A spell seems to be cast on us, paralyzing our
arms. The rockets torment and pursue us, and allow us but little
movement. After every one of them that petrifies us with its light we
have to struggle against a task still more stubborn. The hole only
deepens into the darkness with painful and despairing tardiness.
The ground gets softer; each shovelful drips and flows, and spreads
from the blade with a flabby sound. At last some one cries, "Water!"
The repeated cry travels all along the row of diggers--"Water--that's
done it!"
"Melusson's team's dug deeper, and there's water. They've struck a
swamp."--"No help for it."
We stop in confusion. In the bosom of the night we hear the sound of
shovels and picks thrown down like empty weapons. The non-coms. go
gropingly after the officer to get instructions. Here and there, with
no desire for anything better, some men are going deliciously to sleep
under the caress of the rain, under the radiant rockets.
* * * * *
It was very nearly at this minute, as far as I can remember, that the
bombardment began again. The first shell fell with a terrible splitting
of the air, which seemed to tear itself in two; and other whistles were
already converging upon us when its explosion uplifted the ground at
the head of the detachment in the heart of the magnitude of night and
rain, revealing gesticulations upon a sudden screen of red.

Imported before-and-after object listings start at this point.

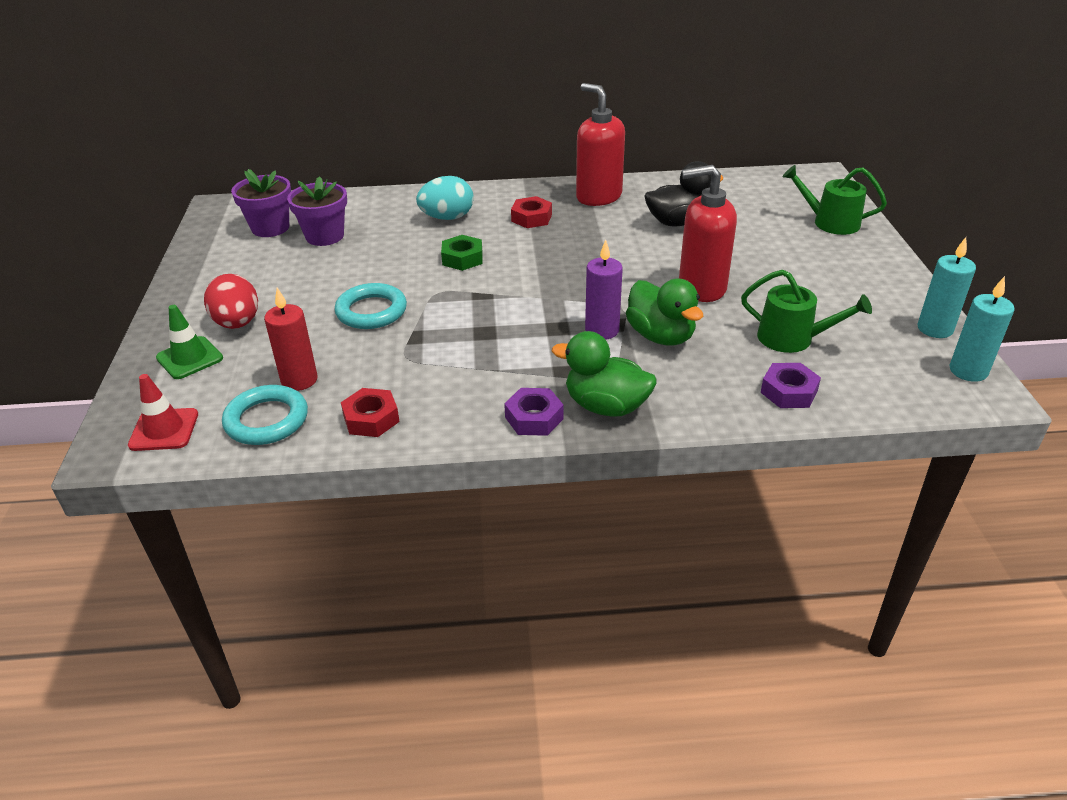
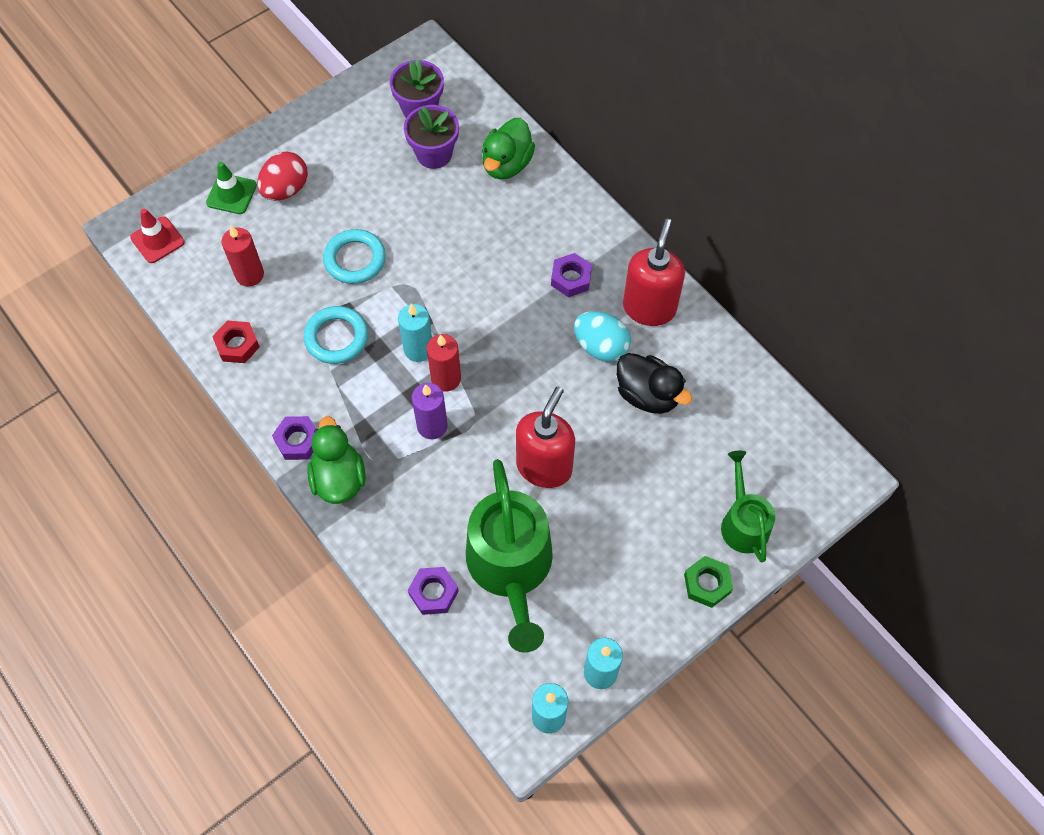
camera: 55 degrees right, 25 degrees up
(267, 420) = (200, 287): turquoise ring -> turquoise ring (336, 337)
(447, 218) = (525, 217): turquoise egg -> turquoise egg (601, 347)
(462, 258) = (469, 269): green nut -> green nut (707, 584)
(512, 310) = (418, 349): none -> turquoise candle
(531, 218) = (571, 278): red nut -> purple nut
(559, 306) = (446, 378): none -> red candle
(661, 336) = (451, 471): green duck -> green duck (507, 164)
(701, 288) = (544, 466): red soap dispenser -> red soap dispenser turned 60 degrees clockwise
(792, 338) = (511, 567): green watering can -> green watering can, size x1.76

No doubt they had seen us, thanks to the rockets, and had trained their
fire on us.
The men hurled and rolled themselves towards the little flooded ditch
that they had dug, wedging, burying, and immersing themselves in it,
and placed the blades of the shovels over their heads. To right, to
left, in front and behind, shells burst so near that every one of them
shook us in our bed of clay; and it became soon one continuous quaking
that seized the wretched gutter, crowded with men and scaly with
shovels, under the strata of smoke and the falling fire. The splinters
and debris crossed in all directions with a network of noise over the
dazzling field. No second passed but we all thought what some stammered
with their faces in the earth, "We're done, this time!"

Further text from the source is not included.